The “what” and “how” of the paid model for news publishers


As we move into a world where paid content models are prevalent, wouldn't it be nice to have a clear roadmap for success?

While we create a lot of roadmaps here at Dow Jones, some outdated before the day is over, we haven't found one that definitively predicts performance in driving value from digital content.

However, from our experience with both The Wall Street Journal and Barron's we've identified elements for consideration as a product is marketed within a paid model. These elements fall roughly into two categories: the "what" and the "how" of the paid model.

The “what”

I recently read that financial and business news sites like Wall Street Journal and Financial Times are believed to have more success getting readers to pay for digital content because of their financial focus. This opinion will be challenged as more publications launch their paid models and we find that it is, in fact, quality that supports the paid model. Experience with The Wall Street Journal reinforces this view. As coverage broadens at The Journal to include national and international news and politics we've seen no decline in our ability to attract subscribers; in fact, quite the contrary.

In 2008, The Wall Street Journal invested in a redesign of This renewed site benefited from creative thinking about readership funnels and the subscriber life cycle. Paid content is dependent on establishing a trial environment particularly if the price points are moderate or higher. With quality being the underpinning of value, we need to allow prospects to sample and understand what they're getting. The Journal's renovated site included a migration path where free traffic was nurtured through a relatively low “friction” registration tier, and they in turn were converted to subscribers.

While every visitor doesn't behave according to this plan, the site is designed to increase engagement regardless of where in the funnel they settled. These paths encourage readers to become familiar with the product and its full value — a requirement for a paid model.

The “how”

The digital platform or application could be categorized as a “what,” but the choice in “how” content is made available is the real issue. A publisher may choose to have a publication's full content on a web site and segments of content, such as local sports, dedicated to a smart phone or touch reader experience — charging for all. Or she may elect to charge for some digital platforms and not others despite only nuanced differences in content. These strategic choices balance market size, investment efficiency, and optimal return across the franchise portfolio.

An important consideration is how paid models are received on a specific platform. Look at the impressive sale of digital news and information via iPhone and iPad apps. The same group of users who felt strongly that content on the web should always be free, are now willingly and eagerly paying for content on their iPhones and iPads. The new “free” is US$0.99. Does a platform with a “lean back” newspaper reading experience subtly reinforce value and quality in comparison to their web site siblings?

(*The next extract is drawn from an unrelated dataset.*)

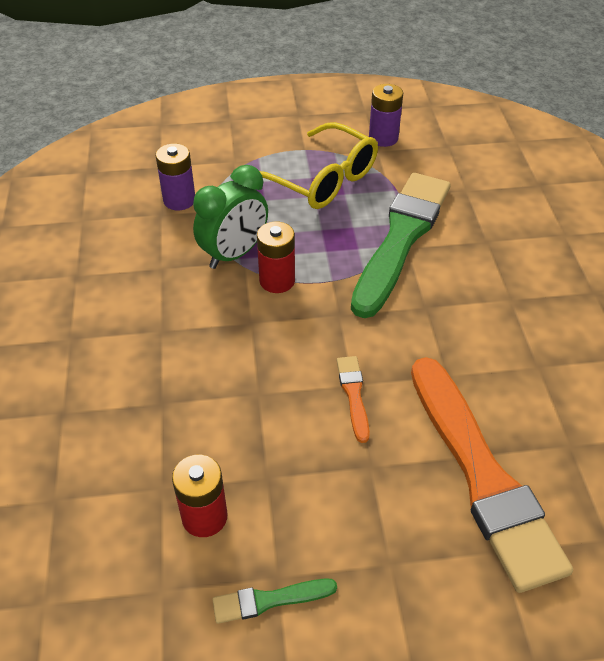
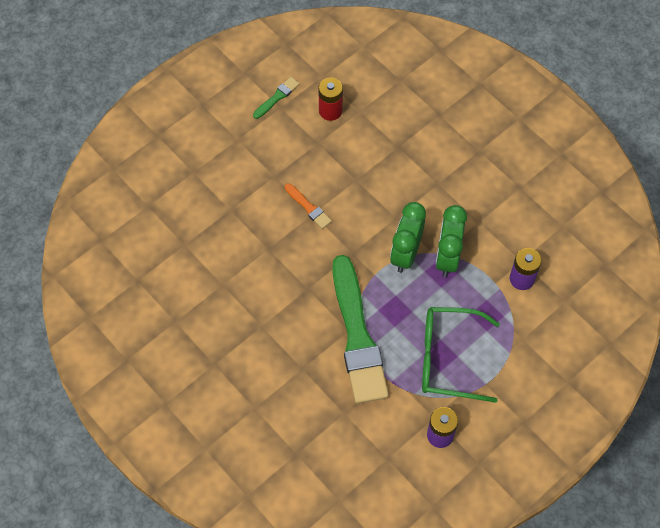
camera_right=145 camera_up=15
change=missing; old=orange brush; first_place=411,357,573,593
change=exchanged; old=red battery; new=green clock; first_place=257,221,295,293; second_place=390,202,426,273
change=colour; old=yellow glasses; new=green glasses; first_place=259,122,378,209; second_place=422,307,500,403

How the commerce functionality is designed and implemented has a significant impact on a publication's success in a paid model world. I've seen newspapers implement digital commerce with a weak technical or operational solution. The commerce capabilities presented to the prospective purchaser likely didn't compel them to engage and purchase. Results of these commerce efforts led some publishers and media commentators to arrive at the unfortunate conclusion that consumers weren't willing to pay for content. Apple's iTunes is case and point that how we implement our commerce solutions are absolutely critical.

Making the decision to implement a paid model is a complex one, but the heavy lifting only begins at this point. Choices about the pricing, positioning of the offer, and other direct marketing options need to made, tested, and revised.

Don't under-estimate the psychology of the offer. Aspects of the digital purchase experience like the offer itself (individual digital product choice or a bundle with print) and the functionality of the commerce engine (upsell and cross-sell associated products within the order flow) can both sweeten the offer and entice response.